Quando tentou desenvolver políticas públicas para essas parcelas da classe trabalhadora foi pressionado, cedeu e recuou. Um exemplo foi o material produzido pelo projeto “Escola sem Homofobia”, popularizado pelos setores de direita de forma pejorativa como kit gay, que teve vetadas a impressão e distribuição às instituições de ensino, pela presidente Dilma em 2011, após anos dedicados à elaboração. Com isso, esses setores não só se fortaleceram como difundiram o projeto “Escola Sem Partido” por todo o país.

Dessa forma, mais do que nunca se faz necessária a organização e a unidade da classe trabalhadora de conjunto e dos setores oprimidos em particular para combatermos o machismo, o racismo, a homofobia e enfrentarmos governos sem repetir erros e sem depender da burguesia para a nossa sobrevivência.

Contra a falta de políticas públicas favoráveis, contra qualquer medo provocado por ações de governos bolsonaristas ou capituladores (que entregam ou negociam em favor próprio) necessitamos nos organizar e, de forma coletiva, fazermos o medo mudar de lado para, como trabalhadores e trabalhadoras, assumirmos as lutas de forma independente.

Para nos contrapormos ao projeto burguês autoritário, comunidade LGBT, mulheres e demais oprimidos devemos combater unidos, forjarmos um movimento político e um projeto social que busquem liquidar não somente com esse governo, mas com todo o projeto da burguesia baseado na intensificação da exploração e na opressão humanas para manter seus lucros de qualquer modo.

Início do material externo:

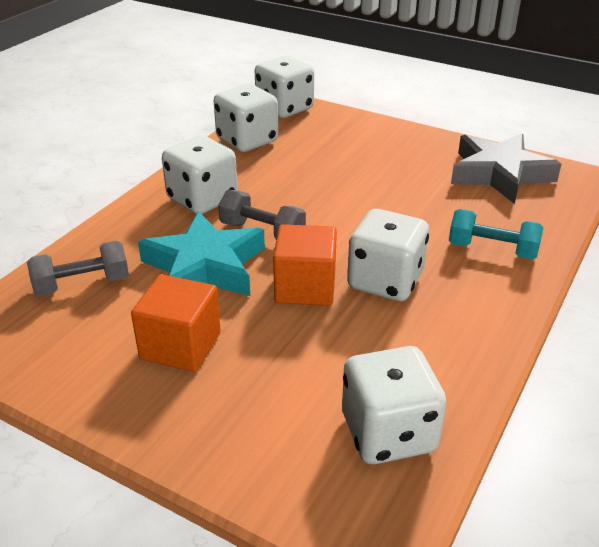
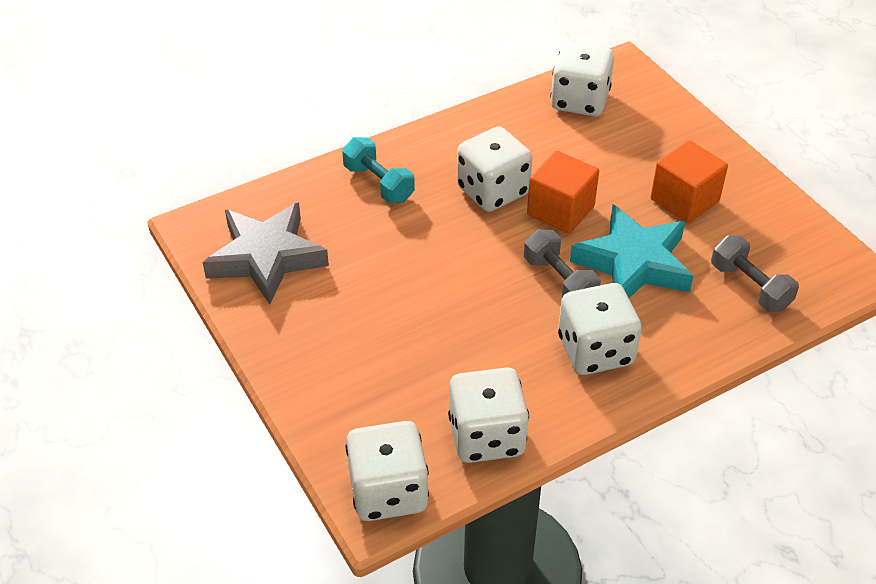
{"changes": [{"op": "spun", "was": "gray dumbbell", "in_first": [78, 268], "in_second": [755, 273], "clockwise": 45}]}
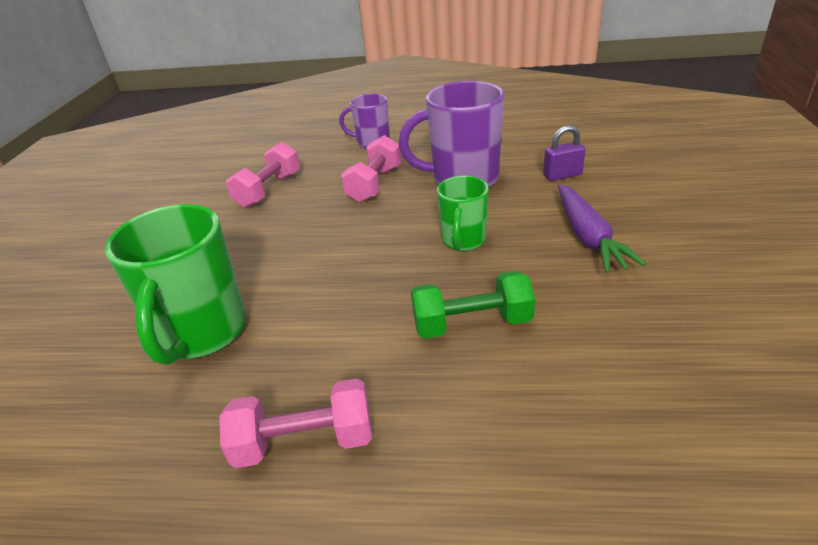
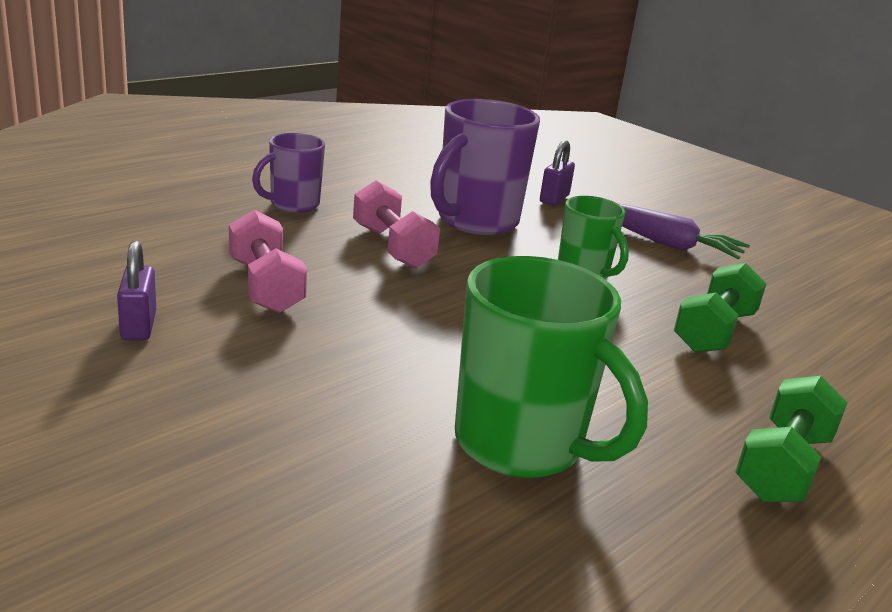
{"changes": [{"op": "colour", "was": "pink dumbbell", "now": "leaf-green dumbbell", "in_first": [295, 423], "in_second": [791, 439]}, {"op": "appeared", "now": "violet lock", "in_second": [136, 291]}]}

Participarmos de um coletivo de esquerda, organização ou partido é condição básica para construirmos essa união, uma vida política ativa, reunir pessoas para a luta contra a opressão e a intensificação da exploração, para a formação, segurança, fortalecer os laços de camaradagem e de independência de classe.

É importante e urgente nos reconhecermos como parte da classe trabalhadora e mantermos a nossa independência para lutarmos contra o machismo, o racismo e a homofobia pois, a história tem mostrado que os capitalistas/burguesia necessitam dessas várias formas de opressão para intensificar a exploração.

O nosso fortalecimento é para que nenhum governo retire nossos direitos e a nossa própria condição de existir! A nossa luta é por uma sociedade humana, socialista!